Шизоff : банальное

10:48  29-01-2011
У доброй половины мужчин начинаются проблемы оттого, что они не вовремя развелись.
У второй половины – оттого, что не развелись вовремя.
Мой случай – симбиоз обеих ситуаций.
Первыми издыхают растения. Лимон в последний раз дал плоды, и окончательно умер. Затем начали скоропостижно вянуть цветы, те, что дарил именно я. В горшках. Экзотические цветы. Наверное, это была фальшивая экзотика. Как и в моём способе выражать мысли. В один прекрасный момент жена взорвалась: «Вот только не надо красивых слов!». Я изумился. Никогда не мог предположить что «любящие ушами» ненавидят красочные метафоры. Только через некоторое после развода время я осознал, что опротивел ей до того, что именно связанное с моими отличительными признаками, вызывало в ней чувство отторжения. Цветы сдохли от невысказанного. Их погубило ежедневное опасливое враньё.
Спору нет: во мне кое-что может раздражать. Как и в любом человеке, вероятно. Только недостатки безразличных тебе людей легко прощаются, а ущербность близких становится отчаянно неприятной, заметной и выпуклой. Вроде горба, бородавки, хромоты. Она стала часто смотреть на моё сломанное ухо. Пристально и с неудовольствием. Мне тоже не нравилось, что она тяжело ступает на пятки. У Апдайка в романе «Кентавр» так ходит уборщик Геллер. Торжественная поступь мусорщика. Самоутверждающая походь говночиста. «Я иду!». Всесильные боги двигаются неслышно: кто деликатно, кто просто таясь, — и только ассенизатор Гадес лупит с деревянным стуком. Он так незатейлив, что просто не имеет повода выделиться. Чтобы заявить о своём присутствии в мире, он топает: «Я – есть».
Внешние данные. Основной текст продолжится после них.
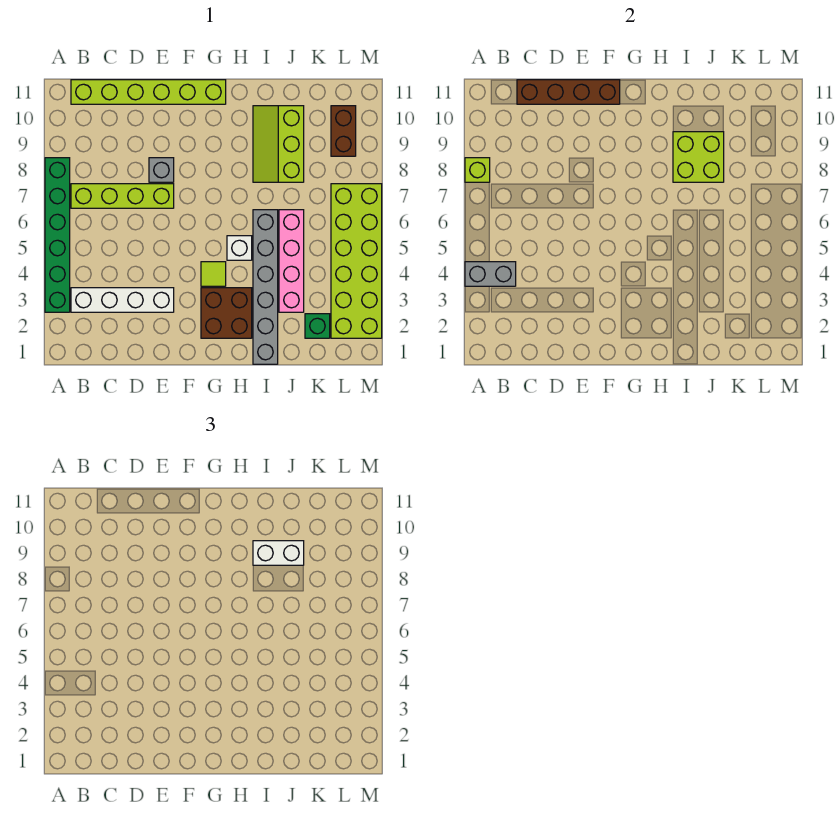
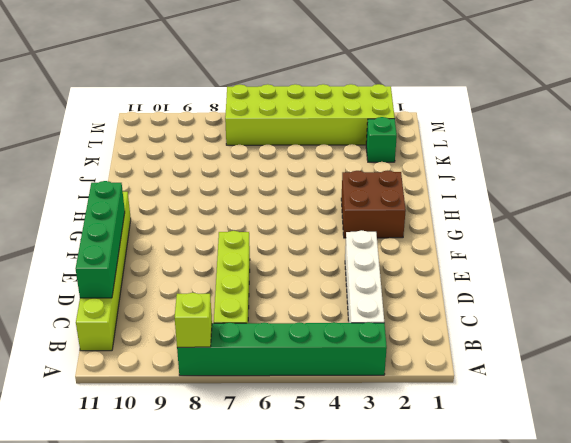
green brick C11:F11 level 2 -> brown brick C11:F11 level 2
none -> grey brick E8 level 1
none -> lime tile G4 level 1
none -> white brick H5 level 1

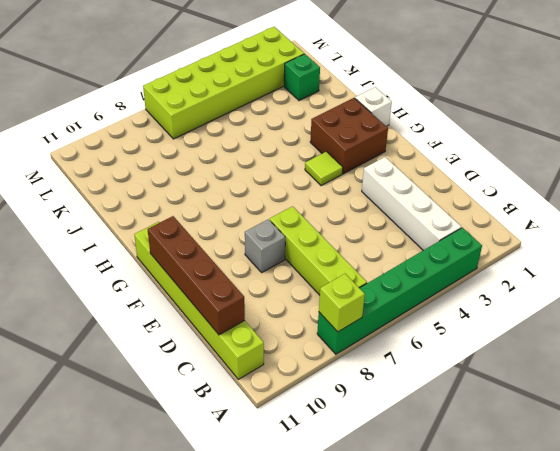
white brick H1 level 1 -> white brick H5 level 1
none -> grey brick I1:I6 level 1
none -> lime slope I8:J10 level 1 top J
none -> pink brick J3:J6 level 1

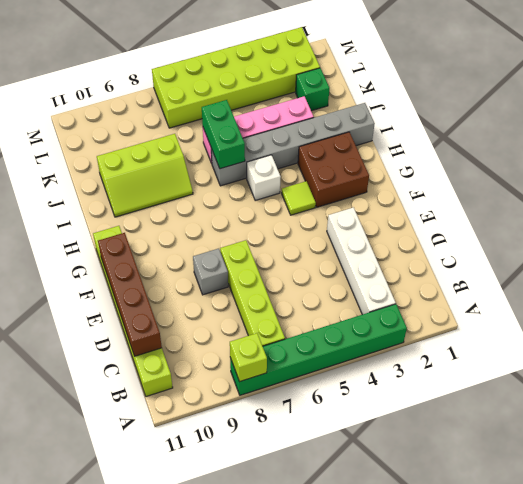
green brick I6:J6 level 2 -> none
none -> brown brick L9:L10 level 1
none -> grey brick A4:B4 level 2
none -> lime brick I8:J9 level 2

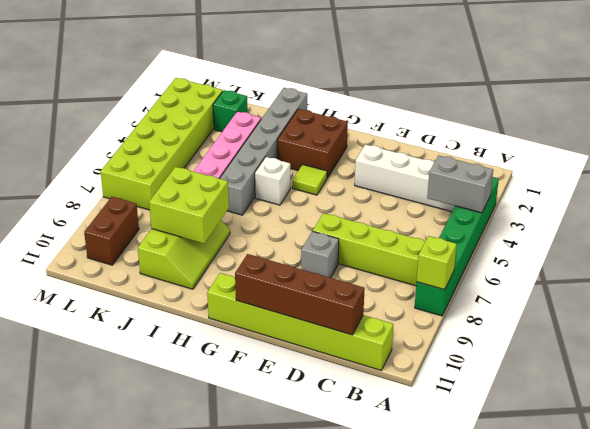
none -> white brick I9:J9 level 3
С этого всё и началось. Сначала она топала, затем морщилась от языковых красот, а однажды заявила, что всё кончено. Она больше ТАК не может. Дешифровке это «так» не поддавалось. Оно было глубоко субъективно и физиологично. Разумеется, я услышал, что «сам во всём виноват». Это, редкостное по внутренней мощи заявление, я слышал от всех своих женщин, независимо от возраста, статуса и уровня развития. С их точки зрения оно является истиной в последней инстанции.
Через некоторое время после нашего разрыва, довольно продолжительное, стоит заметить, и насыщенное всякими интимными разностями, я удостоился обвинения в том, что «не захотел бороться за любовь». Не знаю уж, в каких тёмных лабиринтах блуждало сознание этой передовой женщины, но мне кажется ей очень хотелось, чтобы я кого-нибудь убил…. «Ну сделай же что-нибудь!» — так обычно восклицает героиня, после чего герой, не подумав – делает, и благополучно отправляется на тот свет или в тюрьму пожизненно. «Он сам виноват» — замечает мать или близкая подруга, стремясь подбодрить безутешную женщину. И правильно: чем её, бедную, утешишь?
Короче, я ничего делать не стал. Жена выбросила мне вслед последний горшок с фуцелярией. Спасти несчастное растение не удалось, так как, судя по всему, она нарочно пытала его жаждой. Геноцида не выдержали даже привычные к засухе африканские корни. Думаю, что семейство гусманий, симпатичных растительных детёнышей родом из амазонской сельвы, она затравила столь же изощренным способом. В моих глазах всплыли кадры из «Семнадцати мгновений весны»: гадкий немчин в резиновом пальто разоблачает младенца перед распахнутым зимним окном…. Бр-р! Моя жена восторгалась Германией. Я Германию ненавидел.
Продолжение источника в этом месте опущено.